Tuesday, 9 February 2010

It's my party

Perhaps nothing has ever caricatured the darkness of the aspirational lifestyle better than Abigail's Party, the film where Mike Leigh made his name. It's a hundred minutes of gradually spiralling, insidious horror among the tan leather sofas and cheese cubes on cocktail sticks. Alison Steadman as Beverley marauds over the delicate sensibilities of her guests like a Godzilla of manners, criticising the dim, giggly Ange and bitching up the anxious, ladylike Sue, mother of the eponymous Abigail. All the cliches of the '70s nouveau-middle class are corralled in Beverley's floor-length coral ruffled dress, moving among the olives to Demis Roussos like some garish, carnivorous plant, completely dominating the room and every timid guest in it, steamrollering her jumpy, frustrated husband, Laurence, who she describes as a "boring little bugger" and flirting hideously with Ange's husband Tony. Like the original Charlie and Stella, Laurence and Beverley use their guests as pawns in their ongoing feud, appealing to Sue and the sullen, glowering Tony for adjudication in between spitting at each other over bowls of peanuts, as the film reaches its sickening climax.

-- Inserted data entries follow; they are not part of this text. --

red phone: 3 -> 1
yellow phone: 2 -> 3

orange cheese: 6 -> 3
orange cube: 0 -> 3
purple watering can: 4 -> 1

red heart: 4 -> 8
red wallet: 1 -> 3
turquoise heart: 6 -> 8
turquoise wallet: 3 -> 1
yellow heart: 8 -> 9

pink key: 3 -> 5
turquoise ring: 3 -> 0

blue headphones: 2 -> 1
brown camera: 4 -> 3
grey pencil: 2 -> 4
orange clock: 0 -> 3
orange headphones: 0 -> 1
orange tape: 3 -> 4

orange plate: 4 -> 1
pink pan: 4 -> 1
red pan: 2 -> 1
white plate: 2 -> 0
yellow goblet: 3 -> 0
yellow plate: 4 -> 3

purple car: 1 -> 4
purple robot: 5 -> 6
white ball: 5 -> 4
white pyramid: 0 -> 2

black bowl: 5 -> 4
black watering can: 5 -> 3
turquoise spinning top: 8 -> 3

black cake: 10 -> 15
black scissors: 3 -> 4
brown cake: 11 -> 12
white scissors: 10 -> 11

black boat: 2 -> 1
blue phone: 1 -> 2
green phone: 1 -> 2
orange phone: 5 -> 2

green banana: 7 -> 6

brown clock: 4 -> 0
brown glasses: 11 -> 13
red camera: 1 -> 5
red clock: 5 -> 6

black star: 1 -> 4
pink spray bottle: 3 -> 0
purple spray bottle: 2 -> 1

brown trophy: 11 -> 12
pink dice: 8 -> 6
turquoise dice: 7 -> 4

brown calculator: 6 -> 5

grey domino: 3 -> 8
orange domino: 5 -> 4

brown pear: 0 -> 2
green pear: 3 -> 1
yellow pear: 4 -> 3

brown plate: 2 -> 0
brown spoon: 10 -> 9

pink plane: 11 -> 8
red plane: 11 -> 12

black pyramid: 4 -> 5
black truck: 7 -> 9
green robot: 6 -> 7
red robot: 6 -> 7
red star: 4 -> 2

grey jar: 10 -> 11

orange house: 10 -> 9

Beverley spits her venom because she exists in a vacuum; bored by sour Laurence, unfulfilled by her silver-plated candelabra and the downstairs toilet of which she so regularly boasts, unable to find happiness even though "the money's always there." She is a bitch extraordinaire, a self-propelling monster of vulgarity, forever snatching the glasses from her so-called friends to fill them with drinks they don't want, immune to the subtleties of expression and feeling going on before her eyes. She is truly, truly vile.
And this small-scale Stalin, dictatrix of Richmond Road, gets what she deserves on a grand scale. Karma comes along and sweeps the bitch off her feet, cigarette in one hand and self-justification in the other as she leans over her critically ill husband, flicking ash in the way of his final breaths. On the scale of Beverley's sitting room, Laurence's heart attack comes as a tsunami, sweeping away rattan chairs, respectability and even the continuing music from Abigail's party down the road. It's over for Laurence, but Beverley stays with us, a worm in the back of the mind, for as long as we look sideways at a Tom Jones LP.